TASK DETAILS: Output each entry below as it stands, leaving out every picture.

DATA RECORDS:
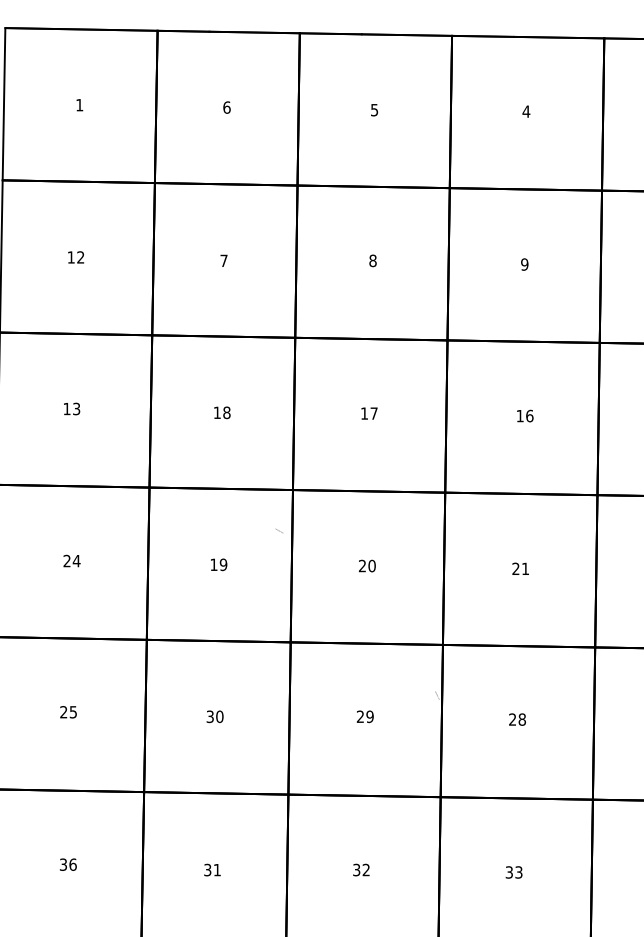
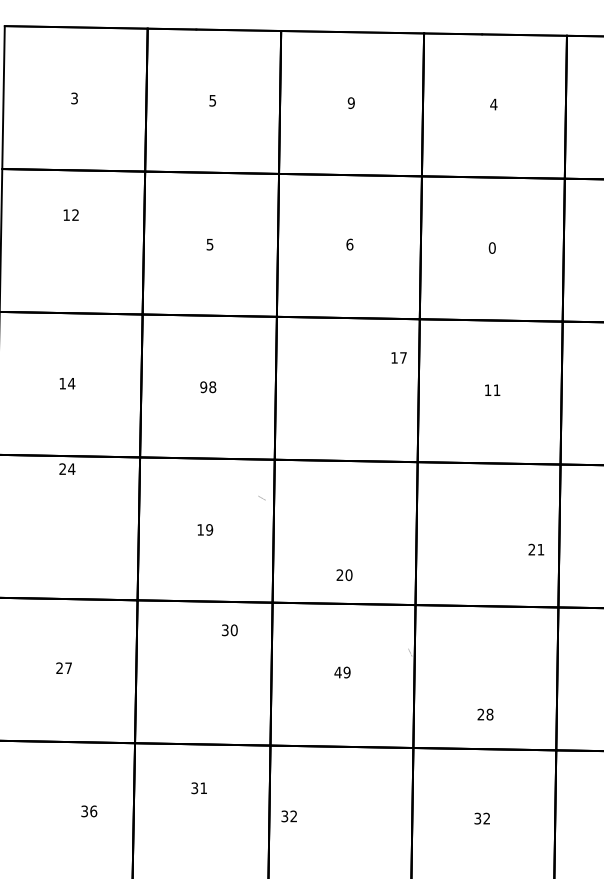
text: (79, 104) -> (74, 97), 1 -> 3
text: (226, 107) -> (212, 100), 6 -> 5
text: (374, 109) -> (351, 102), 5 -> 9
text: (76, 257) -> (71, 215), moved
text: (223, 260) -> (209, 244), 7 -> 5
text: (372, 260) -> (349, 244), 8 -> 6
text: (524, 264) -> (492, 248), 9 -> 0
text: (76, 408) -> (71, 383), 13 -> 14
text: (216, 412) -> (202, 386), 18 -> 98
text: (369, 413) -> (399, 357), moved
text: (529, 415) -> (496, 389), 16 -> 11
text: (71, 560) -> (66, 468), moved
text: (366, 565) -> (343, 574), moved
text: (520, 568) -> (536, 549), moved
text: (72, 712) -> (67, 668), 25 -> 27
text: (214, 716) -> (229, 630), moved
text: (360, 716) -> (338, 672), 29 -> 49
text: (517, 719) -> (485, 714), moved
text: (67, 864) -> (88, 811), moved
text: (212, 869) -> (199, 787), moved
text: (361, 869) -> (289, 815), moved
text: (518, 872) -> (486, 818), 33 -> 32

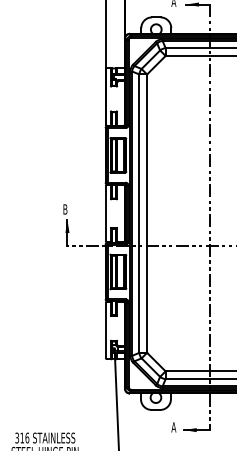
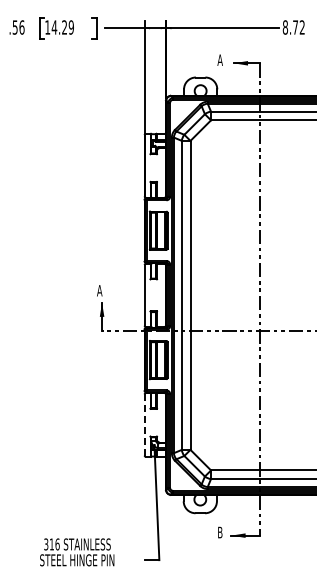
text: (65, 209) -> (99, 290), B -> A
line: (105, 330) -> (144, 425), solid -> dashed
text: (173, 427) -> (219, 532), A -> B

EXERCISE SOLUTION:
text: (79, 104) -> (74, 97), 1 -> 3
text: (226, 107) -> (212, 100), 6 -> 5
text: (374, 109) -> (351, 102), 5 -> 9
text: (76, 257) -> (71, 215), moved
text: (223, 260) -> (209, 244), 7 -> 5
text: (372, 260) -> (349, 244), 8 -> 6
text: (524, 264) -> (492, 248), 9 -> 0
text: (76, 408) -> (71, 383), 13 -> 14
text: (216, 412) -> (202, 386), 18 -> 98
text: (369, 413) -> (399, 357), moved
text: (529, 415) -> (496, 389), 16 -> 11
text: (71, 560) -> (66, 468), moved
text: (366, 565) -> (343, 574), moved
text: (520, 568) -> (536, 549), moved
text: (72, 712) -> (67, 668), 25 -> 27
text: (214, 716) -> (229, 630), moved
text: (360, 716) -> (338, 672), 29 -> 49
text: (517, 719) -> (485, 714), moved
text: (67, 864) -> (88, 811), moved
text: (212, 869) -> (199, 787), moved
text: (361, 869) -> (289, 815), moved
text: (518, 872) -> (486, 818), 33 -> 32

text: (65, 209) -> (99, 290), B -> A
line: (105, 330) -> (144, 425), solid -> dashed
text: (173, 427) -> (219, 532), A -> B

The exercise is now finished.